The past few/couple/I’m not even sure how many weeks have truly been an exhausting whirlwind. Holly and I were preparing to formally present our project to our core local advisory group at what became officially known as our 3-day Modules and Content Development Committee (MCDC) Workshop. Relatively new to the world of workshop facilitation, Holly and I were anxious - would the MCDC find our materials appropriate for the Northern Ugandan context? Would we fall on our faces? Would the committee members participate? Before I tell you all about how awesome the workshop was (and how outstanding Holly and my facilitating skills turned out to be), let me shed a little light on what exactly this MCDC workshop was all about.

Before even setting foot in Uganda, Holly and I partnered with several exceptional organizations in the field of peace education. For the purposes of the MCDC workshop, we utilized materials from two of these organizations, Facing History and Ourselves (FHAO) and Tapori.

FHAO is an internationally recognized organization that promotes civic responsibility, tolerance, and social action among youth through innovative curricula and teaching modules.

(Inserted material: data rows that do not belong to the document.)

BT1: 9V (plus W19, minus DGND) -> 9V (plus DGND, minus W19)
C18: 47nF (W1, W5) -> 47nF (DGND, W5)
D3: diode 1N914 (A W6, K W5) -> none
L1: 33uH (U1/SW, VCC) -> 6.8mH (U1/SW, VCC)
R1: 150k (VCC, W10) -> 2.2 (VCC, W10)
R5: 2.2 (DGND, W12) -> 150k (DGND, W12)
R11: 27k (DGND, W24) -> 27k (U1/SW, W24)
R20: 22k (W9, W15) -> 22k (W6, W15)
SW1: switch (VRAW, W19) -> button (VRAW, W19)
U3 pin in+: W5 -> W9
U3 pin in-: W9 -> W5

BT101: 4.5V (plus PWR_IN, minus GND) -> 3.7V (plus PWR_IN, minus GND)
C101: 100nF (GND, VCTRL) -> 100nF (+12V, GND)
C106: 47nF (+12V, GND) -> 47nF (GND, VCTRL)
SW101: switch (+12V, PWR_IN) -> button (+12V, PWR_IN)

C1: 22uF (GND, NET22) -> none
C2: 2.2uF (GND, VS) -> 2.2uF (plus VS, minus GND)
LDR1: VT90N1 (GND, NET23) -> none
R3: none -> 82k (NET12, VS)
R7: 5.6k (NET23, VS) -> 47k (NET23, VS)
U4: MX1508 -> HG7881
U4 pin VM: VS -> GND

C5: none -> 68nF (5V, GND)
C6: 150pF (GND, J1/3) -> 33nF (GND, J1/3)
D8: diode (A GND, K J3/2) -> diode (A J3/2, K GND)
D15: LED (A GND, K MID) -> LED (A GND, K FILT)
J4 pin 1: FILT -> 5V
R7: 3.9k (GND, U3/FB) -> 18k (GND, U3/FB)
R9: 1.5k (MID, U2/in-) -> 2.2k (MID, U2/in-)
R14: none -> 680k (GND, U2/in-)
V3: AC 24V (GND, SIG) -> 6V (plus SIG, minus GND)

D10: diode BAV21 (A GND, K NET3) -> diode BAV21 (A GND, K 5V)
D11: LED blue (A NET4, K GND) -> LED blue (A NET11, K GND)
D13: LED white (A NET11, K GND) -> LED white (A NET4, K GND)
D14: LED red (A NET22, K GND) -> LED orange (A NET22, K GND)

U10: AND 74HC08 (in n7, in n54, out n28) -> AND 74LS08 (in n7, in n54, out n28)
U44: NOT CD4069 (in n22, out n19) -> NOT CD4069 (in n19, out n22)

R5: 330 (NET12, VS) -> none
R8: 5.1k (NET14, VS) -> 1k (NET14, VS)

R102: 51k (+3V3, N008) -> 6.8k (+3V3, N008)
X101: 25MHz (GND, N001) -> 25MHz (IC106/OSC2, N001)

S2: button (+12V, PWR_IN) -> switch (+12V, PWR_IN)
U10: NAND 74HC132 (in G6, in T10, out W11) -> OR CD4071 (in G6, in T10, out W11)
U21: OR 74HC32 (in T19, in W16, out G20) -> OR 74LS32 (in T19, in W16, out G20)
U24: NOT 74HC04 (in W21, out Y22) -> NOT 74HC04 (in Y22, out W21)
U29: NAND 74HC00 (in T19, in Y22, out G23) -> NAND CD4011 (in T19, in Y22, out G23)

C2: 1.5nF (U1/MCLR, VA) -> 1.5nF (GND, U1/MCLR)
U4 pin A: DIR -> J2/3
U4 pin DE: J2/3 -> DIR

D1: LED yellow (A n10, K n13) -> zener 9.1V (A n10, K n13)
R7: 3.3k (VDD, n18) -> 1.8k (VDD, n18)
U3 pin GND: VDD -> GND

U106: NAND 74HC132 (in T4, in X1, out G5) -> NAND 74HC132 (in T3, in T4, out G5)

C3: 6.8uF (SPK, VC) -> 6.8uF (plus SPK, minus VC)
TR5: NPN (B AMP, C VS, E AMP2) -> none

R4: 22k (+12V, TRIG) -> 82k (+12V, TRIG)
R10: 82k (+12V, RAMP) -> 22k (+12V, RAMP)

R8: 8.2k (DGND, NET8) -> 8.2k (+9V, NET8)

The content and activities covered in our MCDC workshop were most heavily based on FHAO, and fell into the following units: 1) Identity and Individualism; 2) Communities and Conflict Resolution; 3) Case Study: The Holocaust; and 4) Promoting Peace: Be the Change.

We used Tapori’s collection of issue-based children’s stories to illustrate some of the complex concepts introduced by FHAO. For example, a story about Jacinto from Guatemala depicts a young boy living in poverty, who suffers from hunger and must regularly skip school in order to help his half-blind uncle tend to their crops, provides a context for our primary school students to understand the overly legalized jargon of “Human Rights.”

While all of our materials went over well, our MCDC members were particularly enthusiastic about the Holocaust case study- something truly groundbreaking in the Ugandan education system. They eagerly explored the causes, realities and consequences of hatred, as they made connections to their own atrocity-ridden past. We designed the program to give Ugandans a case study to which they could connect their own experience with mass atrocity. We were hesitant to present formal lessons on recent Ugandan history, but it quickly became clear that open discussion about the war carried out by the Lord’s Resistance Army will be an essential element of our program.